If you take a really definitive poll of, say, four or five people around your office, you're likely to find, as we have just done, that the most popular adjective for describing a dollar bill these days is ''shrinking.'' The deflated dollar has made everybody overlook an even more obvious defect. First and foremost, our shrinking bills are dirty -- sordid little rags that give the phrase ''filthy lucre'' a literal meaning.

Peer in your wallet or your purse -- if you dare. The look, and maybe the fragrance, of a mulch pile will greet you.

Remember when bank tellers dispensed nothing but clean, crisp bills, straight from the printing office to you? Now you're handed the sort of tattered refugees that you used to get only from pawn shops.

Any self-respecting consumer ought to be ashamed to be represented by such barely legal tender. Before they became the norm, one passed out worn bills only to undeserving waiters and rude toll booth collectors. Now one tries to palm them off on one's best friend.

Once the lonely cry, ''Can you change a five?'' used to produce a cast of Marcel Marceaus, patting their pockets and shaking their heads in mimed regret. Today the question draws a mob of strangers from blocks around, thrusting five disreputable strips of gray-green into your hands.

What can a fastidious person do? For those who will spend the time, there is always the challenge of rehabilitation. It is never too late for the youngish bill that has simply gotten off to a bad start - jammed any which way into a wallet or pocketbook. A skilled rehabilitator can fold back the dog ears and roll out the creases, finishing off with a smart smack. Except for lacking that certain first-time-only crackle, the bill will be as good as new.

But then there are the older bills that have suffered every humiliation grimy hand and lint-filled pocket can inflict. They have been crumpled, wadded, and stuffed into every nook and cranny imaginable. Loose change, chocolate raisins, and plastic combs have bruised and smeared them at every bounce of their owner's step.

Owner? Such careless stewards treat the bills in their custody with less regard than a traveling salesman treats a paper cup in a one-star motel.

And yet wonders can be worked in restoring even these victims of prolonged abuse. One stretches. One smoothes. One places the patient under a Webster's Third.

Still, there are limits. What can the most dedicated rehabilitator do with a bill that feels, and looks, like the frayed cuff of a work shirt?
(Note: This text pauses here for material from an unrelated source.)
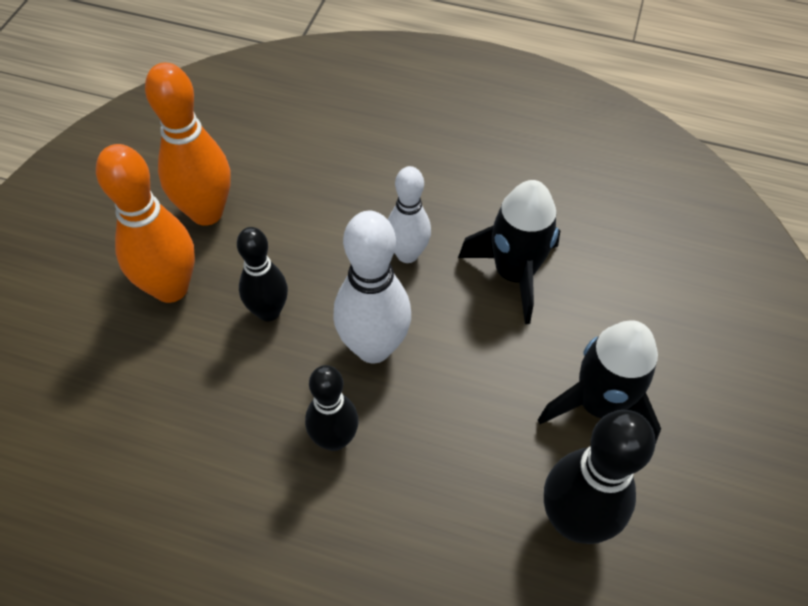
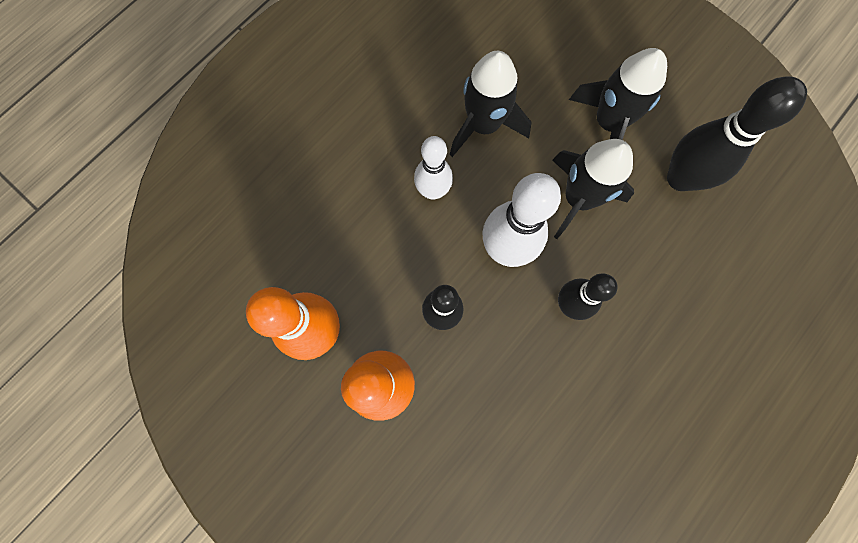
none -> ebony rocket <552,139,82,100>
Your best efforts to pluck at the curled corners and edges only produce a fine dust under the fingernails. You settle for the center, but all you manage to do is to lend George Washington a despairing sneer.

What a gross end after a bright green beginning as a proud artifact of 75 percent cotton and 25 percent linen and a little fresh ink, accurately described by a nickname like ''lettuce''! Nothing can save this dilapidated thing that seems to be composed of potting soil and bacon grease, held together by cellophane tape.

It is at this low point that any bill-lover must ask: Where are the authorities? Why aren't these pathetic specimens taken out of circulation and put out of their misery?

The Wall Street Journal reports that a $250,000 currency-counting computer called the ''fitness defect detector'' is supposed to cull out all counterfeits and any ''mutilated'' bills sent to Federal Reserve banks, then mercilessly shred them. The remains are shipped to serve as landfill in New Jersey.

Knowing what the defect detector considers fit, we're ready to put up a few of our taxpayer's dirty dollars to buy a defect-detector detector.

We can live with imperfection, but until inflation is down to 6 percent and the dirty-dollar quotient is down to maybe one in five, we're going to figure that the American buck is in a currency crisis.